YouGov's CharityIndex questions a representative sample of 125 different people each day on subjects such as the charities they have talked about with friends and family and the charities they have heard of. The results are compiled to generate scores about the public's perception of an organisation.
Cancer Research UK has had a busy few months. It launched an advertising campaign just before Christmas, and throughout January it encouraged people to take part in its Dryathlon - participants did not drink alcohol and donated the cash they would have spent to the charity.
In late January, at the same time as it launched publicity for its 2013 Race for Life, it was censured by the Advertising Standards Authority for a "threatening" piece of direct marketing.
While most of this activity was positive for the brand, how much of it was noticed by consumers and what impact did it have on the public’s support for Cancer Research UK?
The CRUK adverts were first broadcast in December last year on television, in cinemas and online. They took the notion of research as the enemy of cancer and showed how it improves the chances of surviving the disease. The charity's 'buzz' score, which tracks whether people have heard something positive or negative about it, rose steadily from 15.7 in late December, when the adverts were first broadcast, to 22.7 at the end of January. It maintained a level close to this score throughout February.

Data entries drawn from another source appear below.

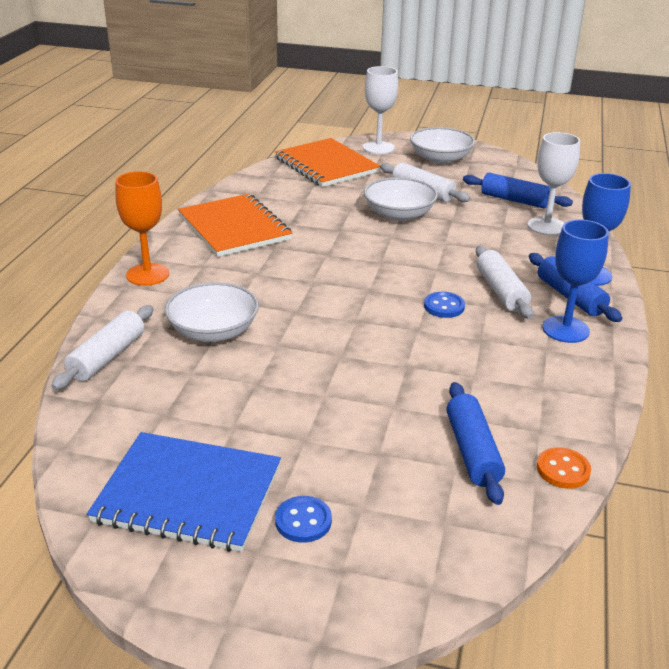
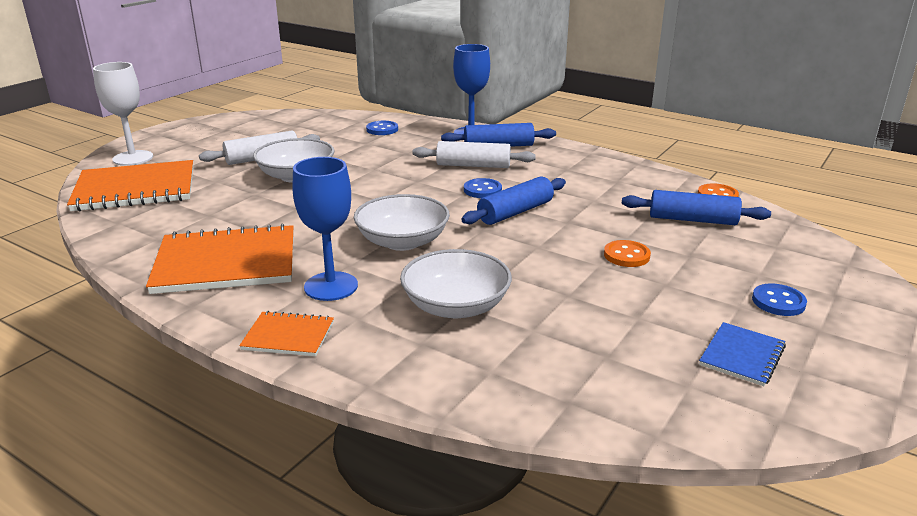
camera: 70 degrees left, 5 degrees down
(107, 357) = (472, 385): white rolling pin -> none
(147, 274) = (288, 336): orange goblet -> orange notebook
(188, 494) = (742, 356): blue notebook -> blue notebook, size x0.50
(352, 410) = (626, 255): none -> orange button
(440, 159) = (202, 138): white bowl -> white bowl (402, 241)
(514, 200) = (324, 130): blue rolling pin -> blue rolling pin (515, 212)
(546, 226) = (382, 129): white goblet -> blue button
(565, 329) = (543, 157): blue goblet -> blue goblet (331, 286)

The charity's improvement in its buzz score is not a particularly striking one if it is compared with the fluctuations in the charity's fortunes over time. However, there are two aspects of the latest improvement that do stand out - the most recent increase in buzz has been sustained for longer than in previous campaign periods; and Cancer Research UK has edged ahead of Macmillan Cancer Support for the first time since last summer, when we first started to measure the buzz surrounding charities (although this could well change in light of Macmillan’s "Not Alone" campaign).
Maintaining the momentum
How has Cancer Research UK sustained its support this time? While the adverts were clearly a factor, the charity also sequenced and planned its campaigns to keep the momentum going. Using SoMA – our social media analysis tool – we found that the increase in people hearing positive things about Cancer Research UK in the New Year was driven to a sizable extent by Dryathlon, with the phrase being the most widely used term associated with the charity on Twitter during January. Similarly, from the first week of February phrases associated with Race for Life become the most popular terms linked to Cancer Research UK.
While the Dryathlon was not aimed squarely at males (indeed, some of the campaign’s most high-profile media coverage came from a female perspective), the figures clearly show that men had higher buzz scores than women throughout January, only to drop off when Dryathlon ended. The charity’s buzz among women continued to increase steadily throughout February as Race for Life activity started. This made up for the fall off among men and helped the charity maintain the momentum established by the advertising campaign.
Cancer Research UK and Macmillan Cancer Support
Moving ahead of Macmillan Cancer Support in terms of buzz raises an interesting question: Do different charities in the same area cannibalise support from each other? Our figures suggest that they don’t. The number of people who would recommend each charity to a friend broadly moves in tandem, implying what is good for one is good for the other. A large part of this is driven by the charities marketing themselves as providing different functions – one is research, the other is care.
ASA ruling – no real brand damage ASA ban
It has not all been plain sailing for the charity, though. At the end of January the ASA banned Cancer Research UK’s "It doesn’t matter to me who you are" circular. The censure received media pick up in the charity and marketing media, with Marketing Week carrying an article supporting the charity’s innovative approach.
Our data suggests that while the story interested the charity and marketing press it did not have a significant impact among the general public. While Cancer Research UK’s buzz Score fell from 22.4 on the day the ruling was handed down to 21.9 the day after, this was still higher than the charity enjoyed throughout much of the previous week. SoMA findings back this up. Throughout the week of the ruling the most popular terms used by people tweeting about Cancer Research UK were associated with either Dryathlon or Race for Life. The criticism of its direct marketing didn’t gain any traction.
This winter Cancer Research UK has clearly found ways to build momentum, make connections and spur donations among the public. The big thing now is to see if they can maintain this level of support into the spring and summer – the launch of the Race for Life advertising activity suggests they could.